The American Geophysical Union (AGU) is accepting abstracts for the 2023 AGU Fall Meeting. This hybrid meeting will take place 11-15 December 2023 in San Francisco, California and online.

The following sessions are accepting abstracts:

SESSION A022 - Atmospheric Composition and Chemistry in the New Arctic
Conveners: Rebecca J. Sheesley, Claudia I. Czimczik, and Kelley Barsanti

Climate is changing rapidly in the Arctic. This session will provide a platform for discussion of long-term monitoring, field campaigns, remote sensing studies, and modeling efforts to describe, understand, and predict the changing land-atmosphere interactions and associated impacts on atmospheric composition and chemistry of the Arctic region.

Long-term monitoring of key parameters including plant distribution, permafrost, sea ice cover and atmospheric composition can be used to identify trends. Intensive campaigns can provide detailed characterization to improve understanding of complex emissions and processes while also providing validation and intercomparison points for modeling efforts. Biogenic emissions including volatile organic compounds and bioaerosols can have a large impact on atmospheric composition and cloud-aerosol interactions. Understanding the impacts and distribution of wildfire emissions continues to be of crucial in the Arctic and near-Arctic.

By bringing together research from various disciplines this session provides an opportunity to better understand ongoing transformation of the Arctic.

To submit an abstract to this session, go to:

For questions about this session, contact:
Rebecca Sheesley
Email:rebecca_sheesley [at]

SESSION C011 - Arctic Coastal Dynamics: Rates, Impacts, Hazards and Implications for the Future
Conveners: Louise Melanie Farquharson, Anna M. Irrgang, Melissa Ward Jones, and Benjamin M Jones

Arctic coastlines are highly vulnerable to anthropogenic and climate-driven changes. Coastal hazards like erosion and flooding are intensifying and creating risks for coastal communities. The goal of this session is to create a platform for discussing recent research on the changes in Arctic coastal dynamics, resulting hazards and risks, and advances in modeling. Conveners invite studies that cover topics related to Arctic coastal changes, the driving forces, geomorphological processes, modeling approaches and impacts on ecosystem ecology,biogeochemistry, infrastructure, and social systems. Further, conveners discuss the co-production of knowledge and tools for forecasting coastal hazards and risks to quantify their social and economic impacts.
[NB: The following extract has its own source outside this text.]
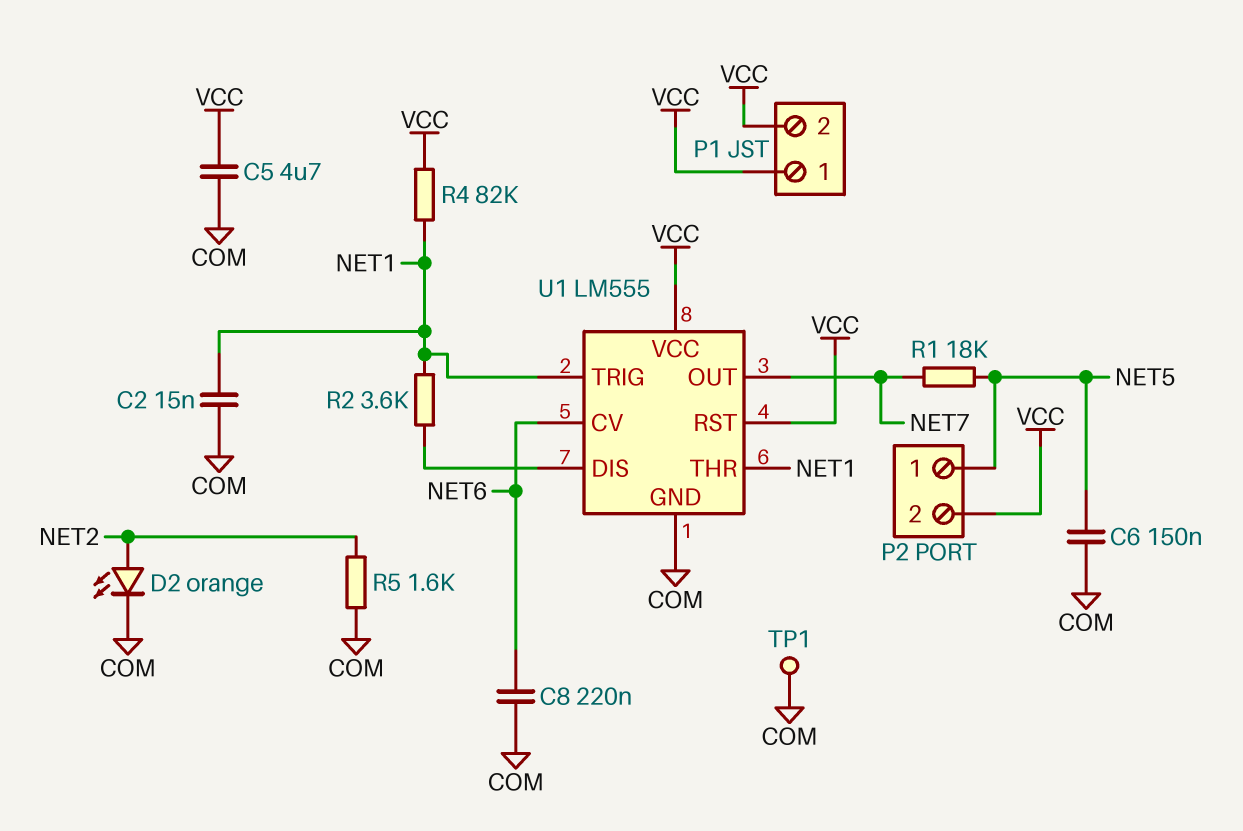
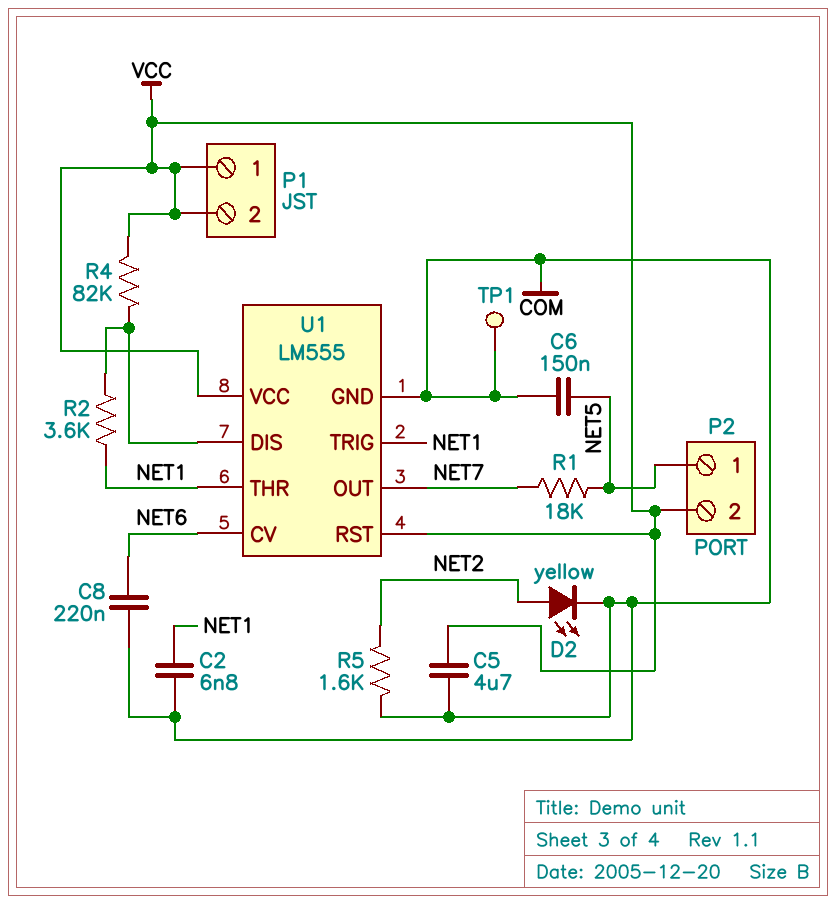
C2: 15nF (COM, NET1) -> 6.8nF (COM, NET1)
D2: LED orange (A NET2, K COM) -> LED yellow (A NET2, K COM)
R4: 82k (NET1, VCC) -> 82k (U1/DIS, VCC)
Conveners welcome abstracts on cross-disciplinary studies at the nexus of 1) environmental variables that influence nearshore hydrological, geomorphological, ecological, and biogeochemical processes; 2) variability in coastal change and key driving forces; 3) collaborative approaches from communities, researchers and agencies to develop monitoring programs to support hazard forecasting.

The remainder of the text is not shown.